Gereja Ayam is the common nickname for an unusually shaped church in the area of Magelang in Central Java, Indonesia. The nickname, which translates to "chicken church" in English, arose because the structure's shape resembles a hen to most onlookers, although the builder intended it to be the shape of a dove.

The building was erected during the 1990s by Daniel Alamsjah, who claimed to have been inspired by God to build a prayer house through a dream he had in 1989. Alamsjah is Christian, but envisioned Gereja Ayam as a place to welcome followers of any religion for prayer or meditation.

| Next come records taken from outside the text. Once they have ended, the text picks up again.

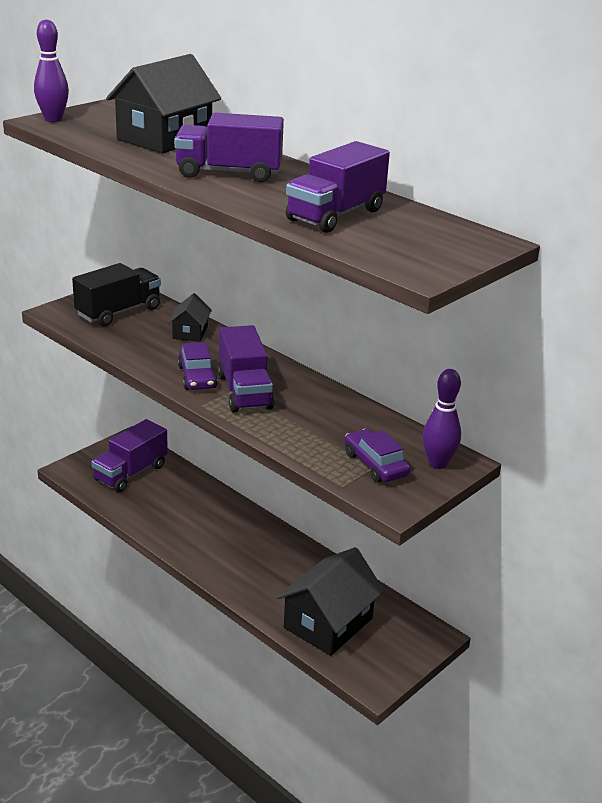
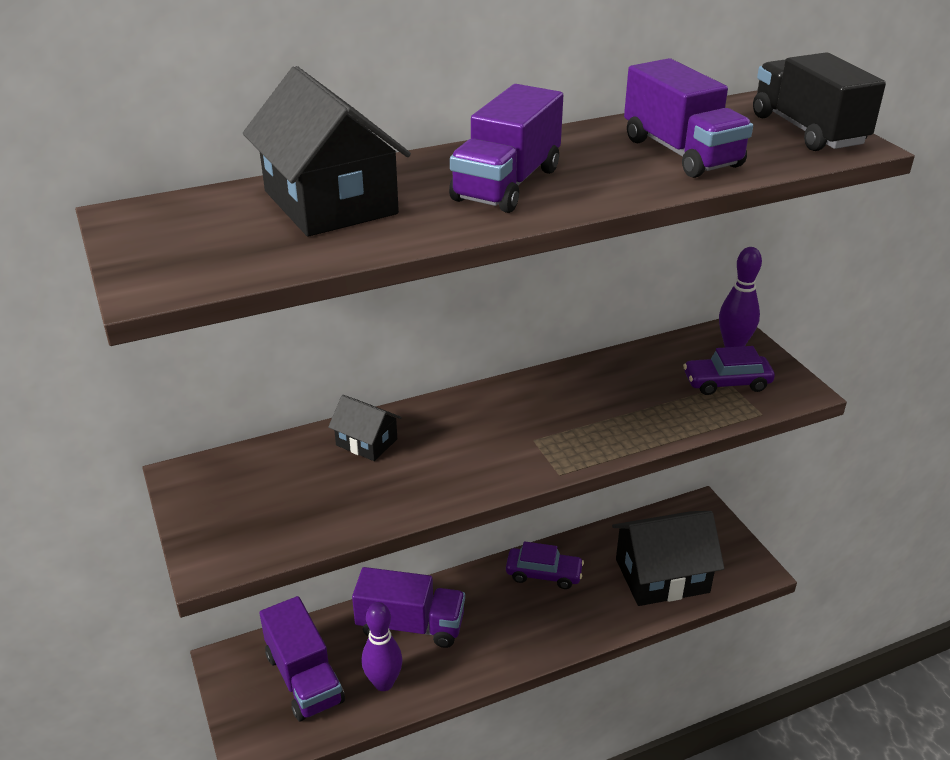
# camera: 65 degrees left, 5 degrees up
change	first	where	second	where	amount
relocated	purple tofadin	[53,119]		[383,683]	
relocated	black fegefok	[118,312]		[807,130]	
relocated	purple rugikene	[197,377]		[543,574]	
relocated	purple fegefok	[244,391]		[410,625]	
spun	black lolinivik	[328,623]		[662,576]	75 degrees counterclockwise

Due to financial difficulties and local resistance, the construction was never finished. The construction was halted in 2000 and the building has since largely been left to deteriorate. In spite of this, in recent years the place has become reasonably frequented by tourists, as well as by couples seeking either to take wedding photographs or to be wed in the building. Besides serving in a religious capacity, the building has also been used to rehabilitate disabled children or drug addicts, or as an insane asylum. Following depictions of the site in several films over the past decade, the church has achieved a level of fame and is now a tourist attraction. It's popularity with tourists has led to the building of a cafe in the chicken's rear selling drinks and Indonesian snacks.

The documentary Into the Inferno from 2016 devotes a segment to the church. It argues that the church was intended to have a connection with a local volcano, as the head of the dove points in the direction of the volcano.